Neben den Porträts betont Bailey auch die religiösen Elemente im Leben der Kubaner, indem er zeigt wie sich der Katholizismus und die Santería, die zweite kubanische Hauptreligion, im Alltagsleben niederschlagen. Weitere Motive sind etwa Straßenszenen, Innenansichten kärglicher, kleiner Läden, natürlich die Verehrung der Revolution und die alten amerikanischen Autos, die wohl nur in Kuba in dieser Menge überlebt haben und eines der Klischees schlechthin darstellen. Bilder von Architektur und Stadtbild sucht man dagegen fast vergeblich.

Bailey selbst sagt über das Buch, es schaue "auf die Oberflächen der Stadt" und wolle "keine Erforschung der Seele sein", sondern "Impressionen eines Ortes" versammeln. Allerdings ist es fraglich, inwieweit man sich auf die Oberflächen der Stadt und auf keinerlei Erforschung ihrer Seele beschränkt, wenn man hauptsächlich Porträts von Einwohnern in einem solchen Buch zusammenträgt, in dem noch dazu über weite Strecken eine triste, melancholische Stimmung vorherrscht. Die Baufälligkeit der gezeigten Gebäudefragmente, die Bailey abbildet, rostiges oder veraltetes Alltagsinventar, die ernsten Madonnen und Heiligenfiguren, ein Friedhof unter dunklen Wolken, der verrostete und umgekippte Wegweiser, der den Zierpfosten eines Grabes umgestoßen hat, die verbrauchten Mienen einer Reihe der Porträtierten - all das sorgt für eine über weite Strecken ausgesprochen düstere Stimmung. Man fragt sich unweigerlich nach dem Durchblättern einiger Seiten, wie repräsentativ oder objektiv Baileys Bilder für das reale Havanna sein können. Und man kann nicht behaupten, dass Bailey die durchaus vorhandene Attraktivität, die Lebendigkeit oder den Charme, den eine Stadt, in der zwei Millionen Menschen leben und deren Altstadt immerhin zum Weltkulturerbe gehört, ausreichend oder überhaupt darstellt.

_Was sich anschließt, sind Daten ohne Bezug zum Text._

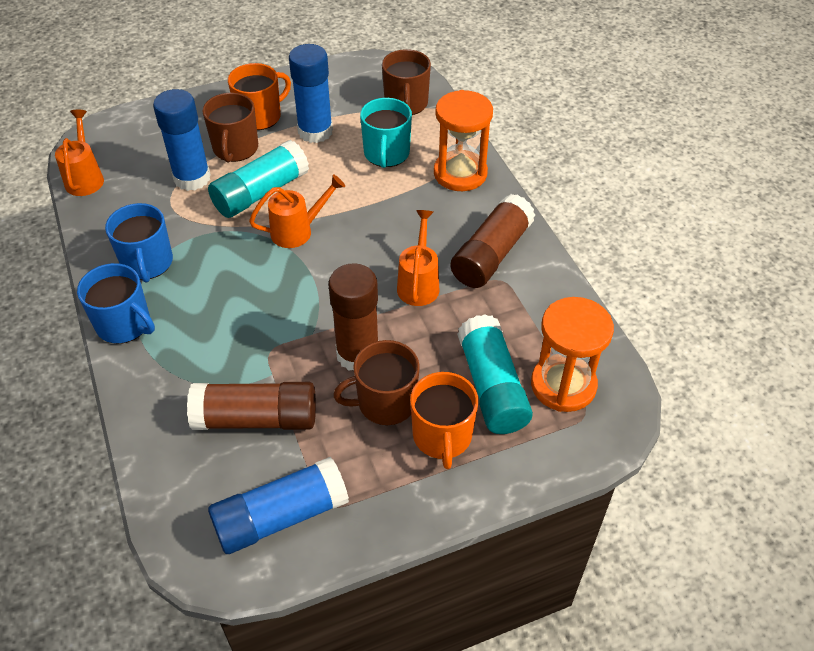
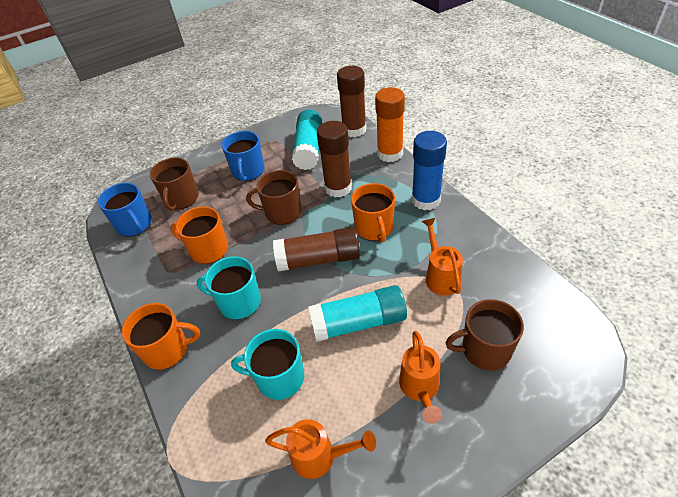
blue glue stick: 3 -> 1
orange glue stick: 0 -> 1
orange hourglass: 2 -> 0
orange mug: 2 -> 3
turquoise mug: 1 -> 2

Im Gegenteil, die Bilder sind für Havanna wenig vorteilhaft.

Es scheint, als versuche Bailey ein explizit authentisches Bild zu liefern, als versuche er mit Klischees aufzuräumen. Doch er schafft beides nicht. Und die Lage in Kuba ist nun wirklich nicht so dramatisch, wie er es darstellt, wenn er schreibt, die "äußerste Armut des Landes erscheint vor dem Hintergrund, dass es nur einen Steinwurf von der reichsten Nation entfernt liegt, um so auffälliger". Der Fotograf hat sich in seinem Bestreben, die Kluft zwischen dem reichen Amerika und dem armen Kuba zu zeigen, in Porträts und selektiven Details verloren und das Ganze wie auch die Objektivität wortwörtlich ausgeblendet.

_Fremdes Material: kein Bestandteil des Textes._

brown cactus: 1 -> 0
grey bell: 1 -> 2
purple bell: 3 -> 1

Natürlich gibt es auf Kuba auch Armut oder defizitäre Wirtschaft. Natürlich ist der Zugang zu Konsumgütern für viele Einwohner nach wie vor eingeschränkt. Aber dennoch handelt es sich um ein Land, das gemäß seinem HDI, dem den Lebensstandard eines Landes messenden Human Development Index, noch vor Russland, China und über fast allen anderen lateinamerikanischen Ländern liegt. Postkarten-Panoramen und Palmen unter blauem Himmel wären selbstverständlich ebenso wenig authentische Motive gewesen; aber einen Bildband zu publizieren, der die Armut und damit das wahre Gesicht dieser Stadt zeigen soll, und der Havanna mit seinen Einwohnern wie irgendeine heruntergekommene, lateinamerikanische Hafenstadt erscheinen lässt, ist dann doch reichlich naiv - und verfehlt. Für einen Kubaner erschiene das Buch wohl schon deshalb wie imperialistische Propaganda.

Insgesamt besitzt der Bildband für Liebhaber, die Kuba bereits nahe stehen und die eine neue Perspektive hinzugewinnen wollen, ebenso wie für Anhänger der Porträtfotografie seinen Reiz. Und wer sich die Zeit nimmt, entdeckt durchaus eine Reihe subtiler, charmanter Details.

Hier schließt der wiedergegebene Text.